1ª. Mal andou o Tribunal a quo em ter julgado totalmente improcedente o anterior recurso, desconsiderando, dessa forma, a confissão judicial escrita dos chamados EE e Mulher, mais tendo feito, salvo o devido respeito, uma errada subsunção dos factos ao direito.

2ª. Os poderes de cognição do Supremo Tribunal de Justiça em sede de recurso de Revista, prendem-se exclusivamente com a apreciação da matéria de direito, salvo se tiver ocorrido ofensa de uma disposição expressa da lei que exigir certa espécie de prova para a existência do facto ou que fixe a força de determinado meio de prova.

3ª. Nos presentes autos, não foi observado o princípio legal da força probatória da confissão judicial escrita.

4ª. Valorando a confissão dos chamados e aqui recorridos EE e FF, patente nos artigos 20º, 21° e 22° da contestação que apresentaram, resulta que o recorrente não teve qualquer possibilidade de proceder ao levantamento dos bens que possuía, nomeadamente a máquina e moinho de café, uma vez que estes bens estavam e estão na posse dos sobreditos EE e FF.

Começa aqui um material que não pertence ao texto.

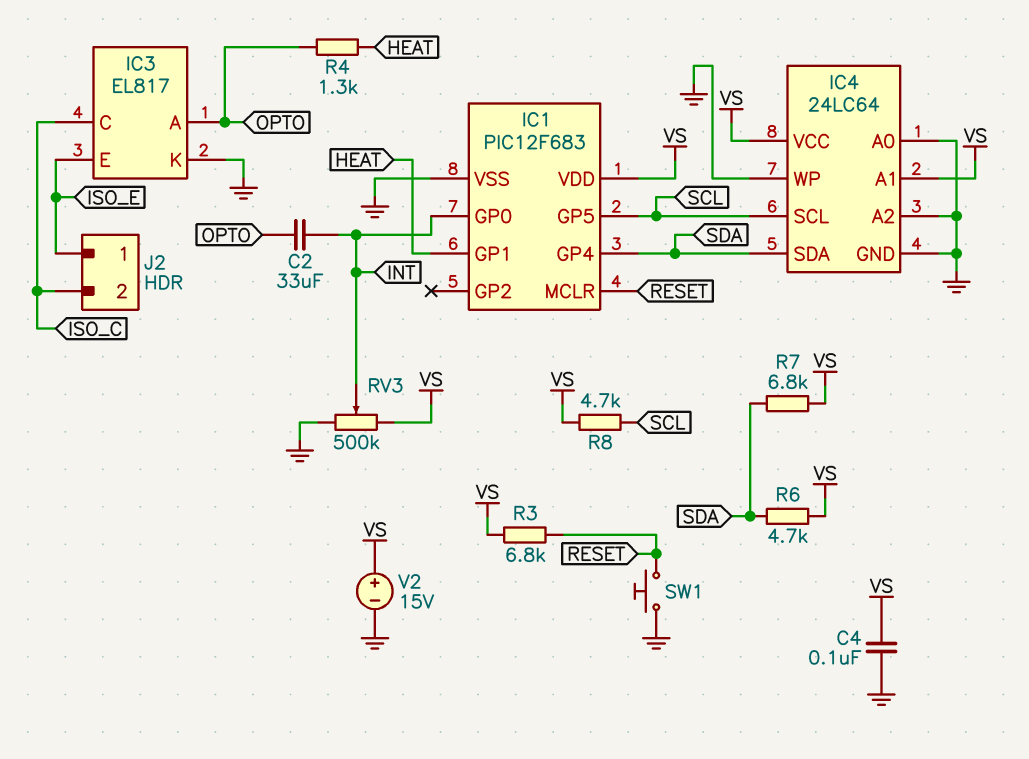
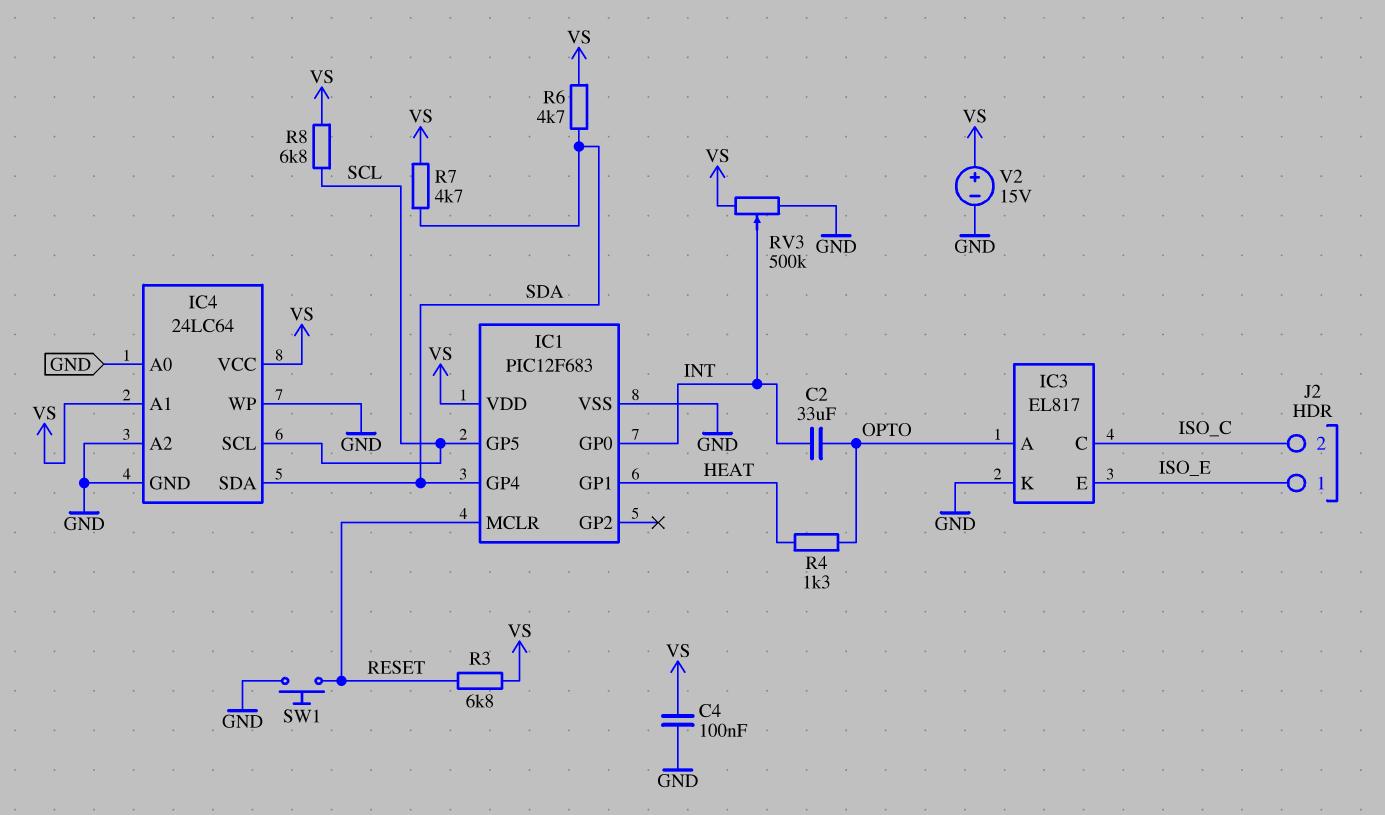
R7: 6.8k (SDA, VS) -> 4.7k (SDA, VS)
R8: 4.7k (SCL, VS) -> 6.8k (SCL, VS)

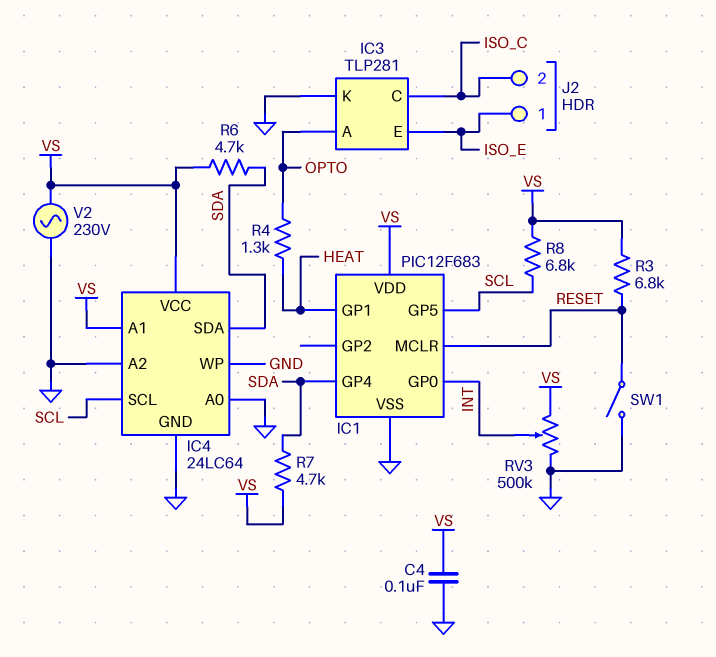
C2: 33uF (INT, OPTO) -> none
IC3: EL817 -> TLP281
SW1: button (GND, RESET) -> switch (GND, RESET)
V2: 15V (plus VS, minus GND) -> AC 230V (GND, VS)

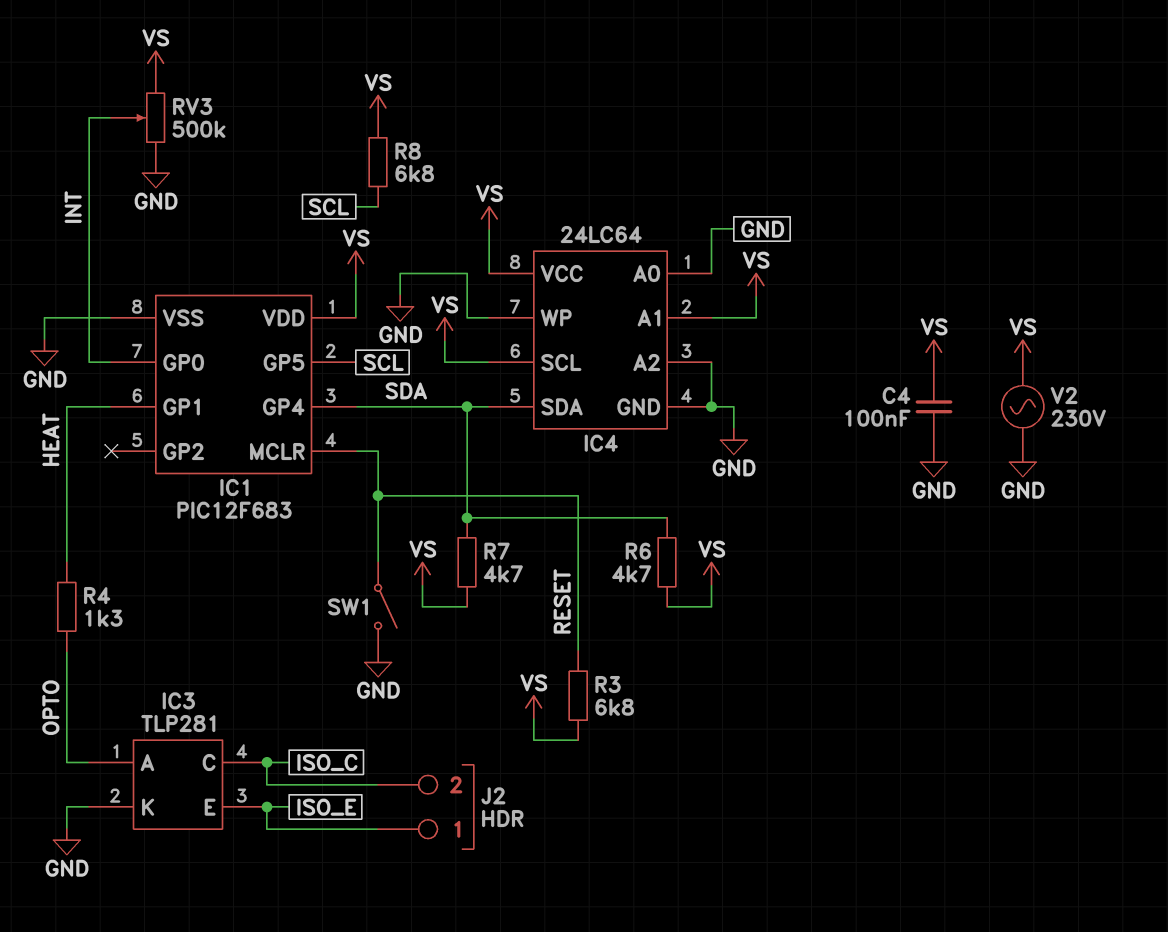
IC4 pin SCL: SCL -> VS

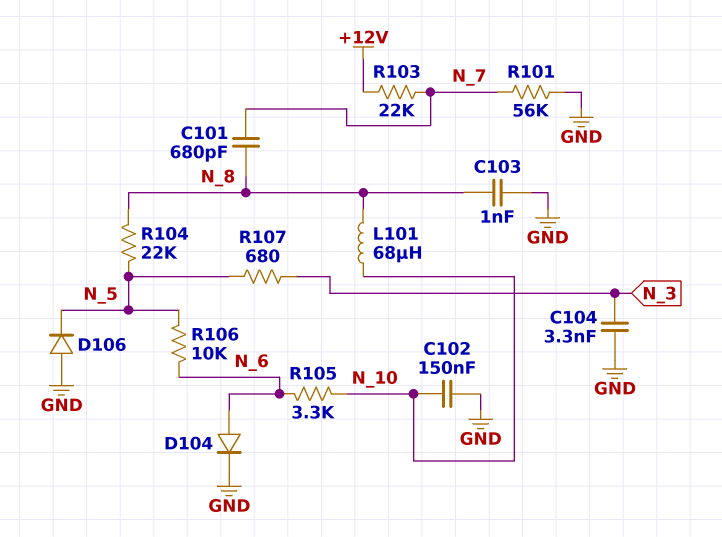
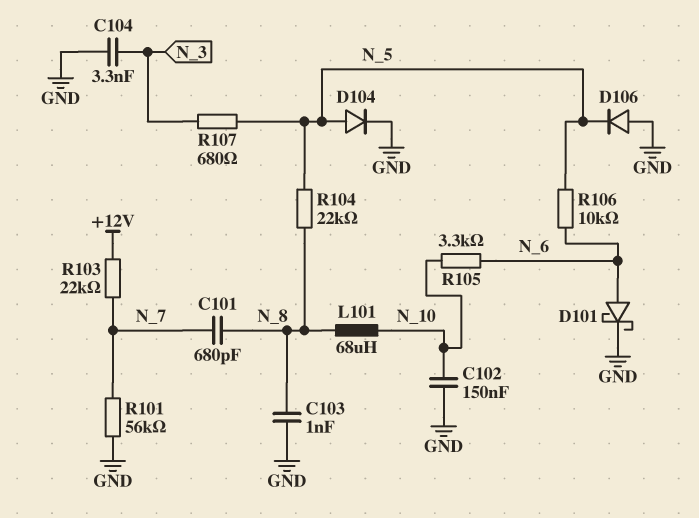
D101: none -> schottky (A N_6, K GND)
D104: diode (A N_6, K GND) -> diode (A N_5, K GND)

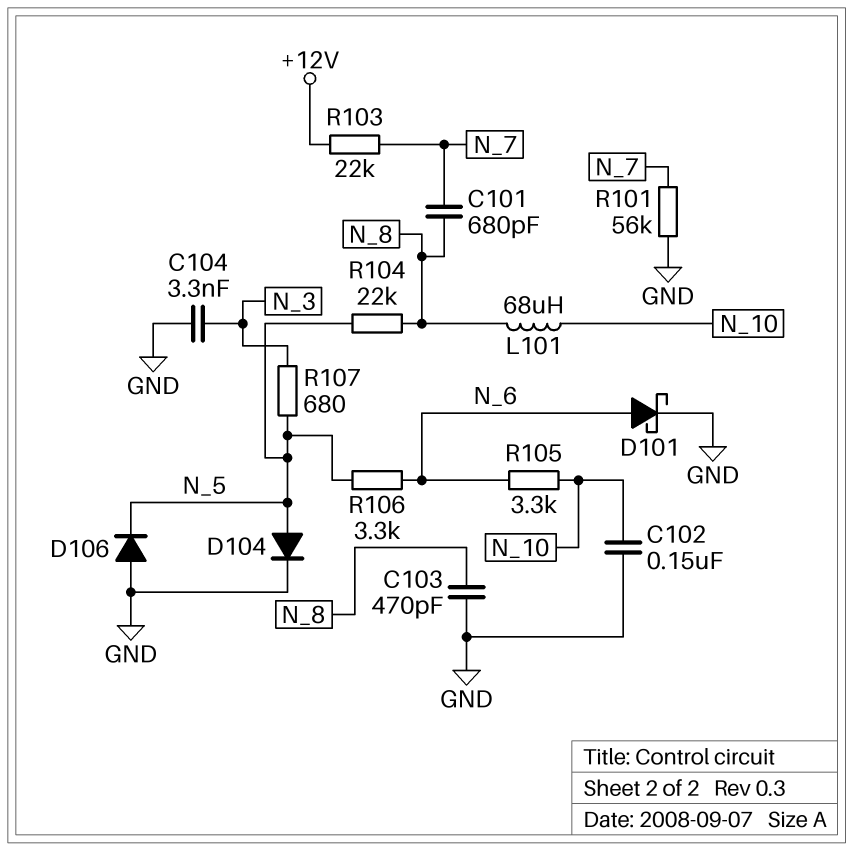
C103: 1nF (GND, N_8) -> 470pF (GND, N_8)
R106: 10k (N_5, N_6) -> 3.3k (N_5, N_6)

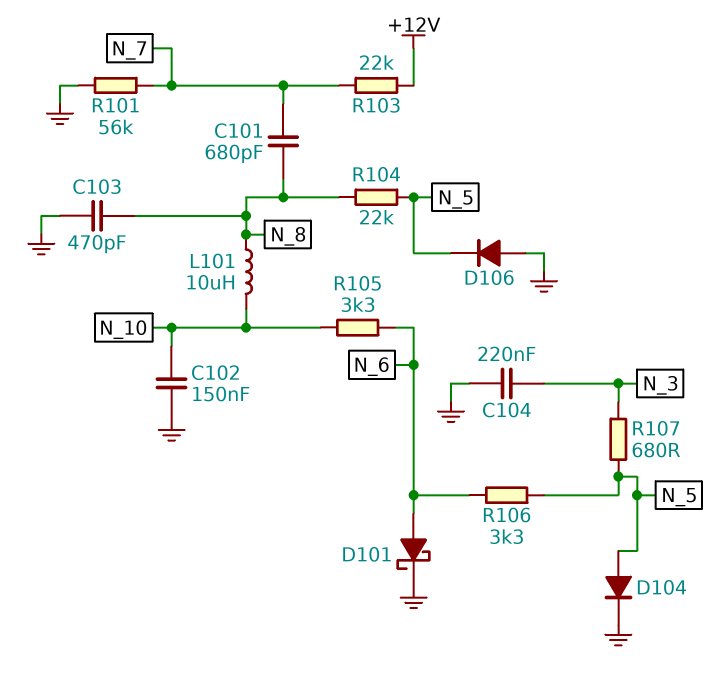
C104: 3.3nF (GND, N_3) -> 220nF (GND, N_3)
L101: 68uH (N_8, N_10) -> 10uH (N_8, N_10)

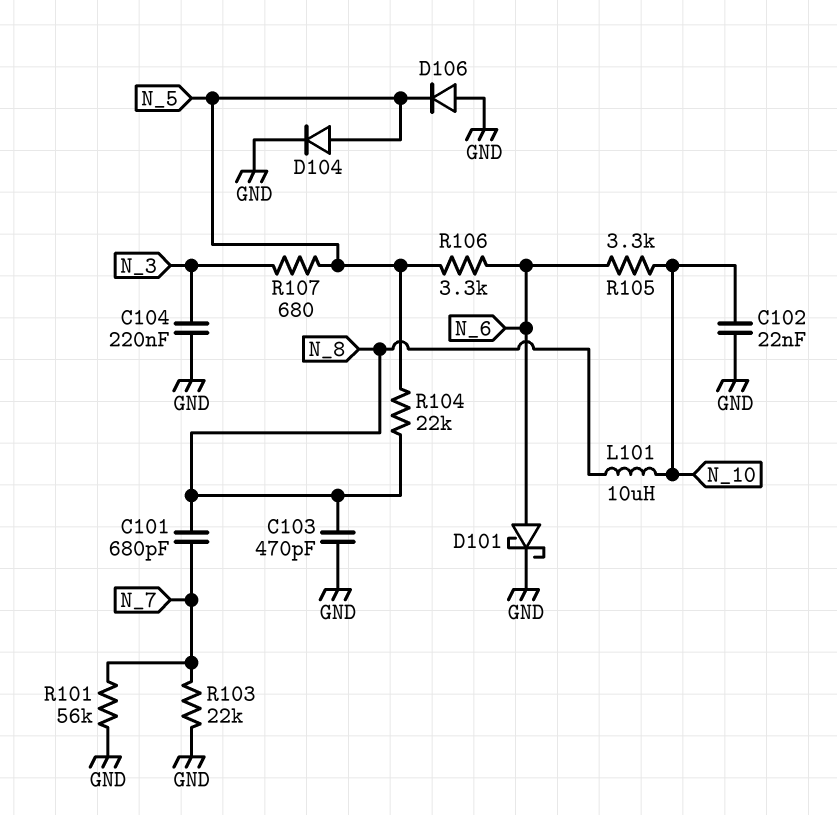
C102: 150nF (GND, N_10) -> 22nF (GND, N_10)
R103: 22k (+12V, N_7) -> 22k (GND, N_7)

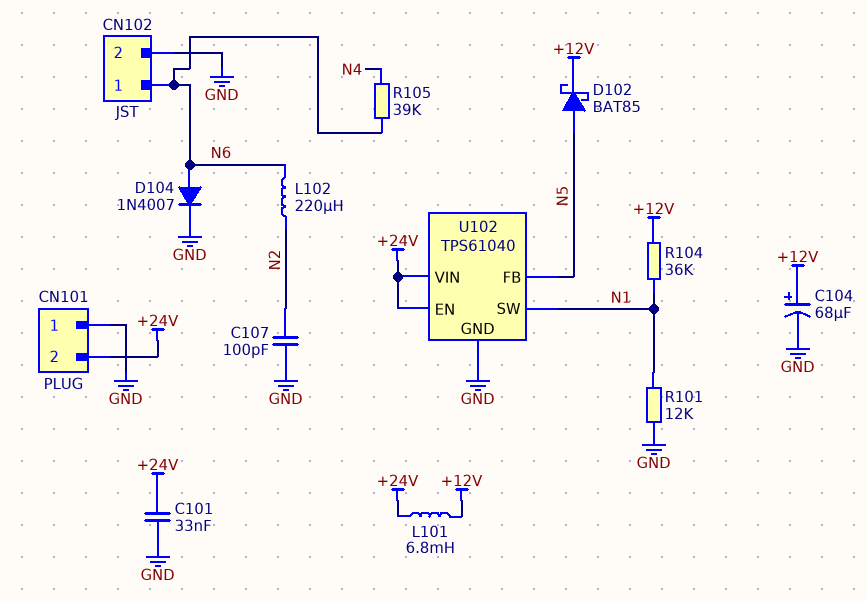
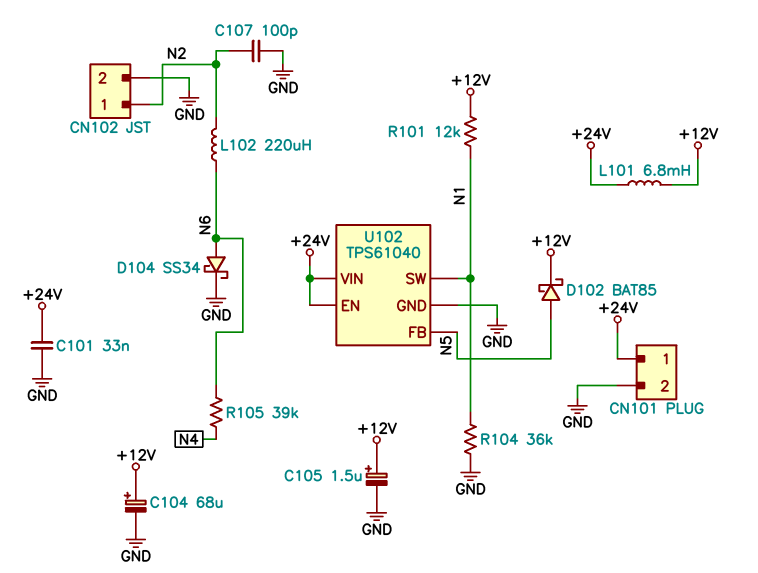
C105: none -> 1.5uF (plus +12V, minus GND)
CN101 pin 1: GND -> +24V
CN101 pin 2: +24V -> GND
CN102 pin 1: N6 -> N2
D104: diode 1N4007 (A N6, K GND) -> schottky SS34 (A N6, K GND)
R101: 12k (GND, N1) -> 12k (+12V, N1)
R104: 36k (+12V, N1) -> 36k (GND, N1)

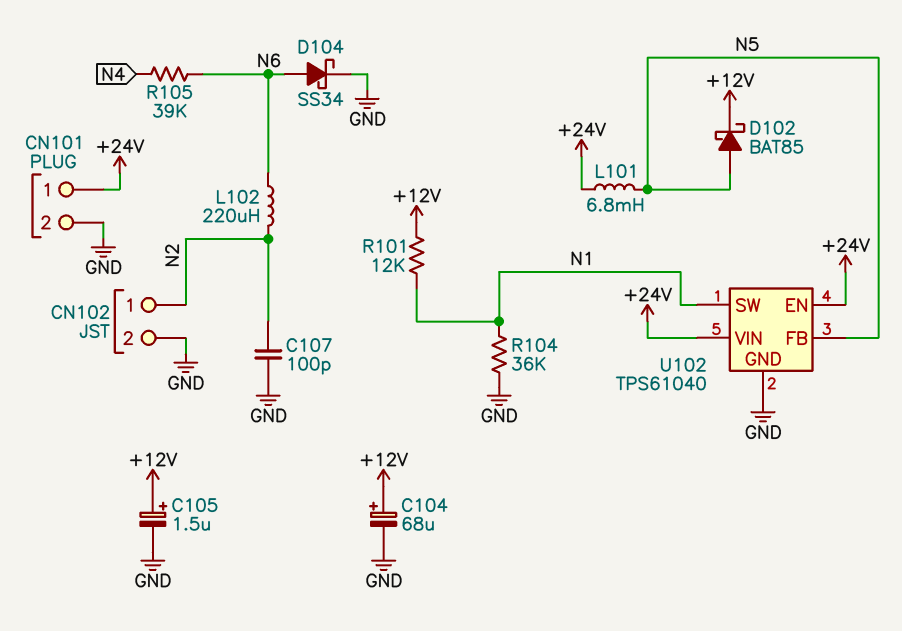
C101: 33nF (+24V, GND) -> none
L101: 6.8mH (+12V, +24V) -> 6.8mH (+24V, N5)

5ª. Nestes termos mal andou o Tribunal recorrido em não alterar a resposta aos artigos 19°, o qual deveria ter sido dado como provado.

6ª. Ademais a prova produzida sempre seria suficiente para provar os factos extintivos do direito invocado pela Recorrida AA.

7ª. Em primeiro lugar e por força da confissão escrita dos recorridos EE e FF patente nos artigos 20°, 21° e 22° da contestação que apresentaram, apura-se desde logo a impossibilidade do recorrente em entregar a máquina e moinho de café, uma vez que estes bens estavam e estão na posse dos sobreditos EE e FF.

8ª. Por outro lado, resulta inequívoco da matéria apurada nos autos que o 1º Recorrente não cumpriu o remanescente do contrato por motivo que não lhe é imputável, pelo que nos termos do artigo 790º, n°1, do Código Civil, a obrigação se tinha como extinta, uma vez que o não cumprimento por parte dos Recorrente, apenas se pode imputar única e exclusivamente ao recorrido senhorio EE, que impossibilitou o recorrente de vender o café que se comprometeu.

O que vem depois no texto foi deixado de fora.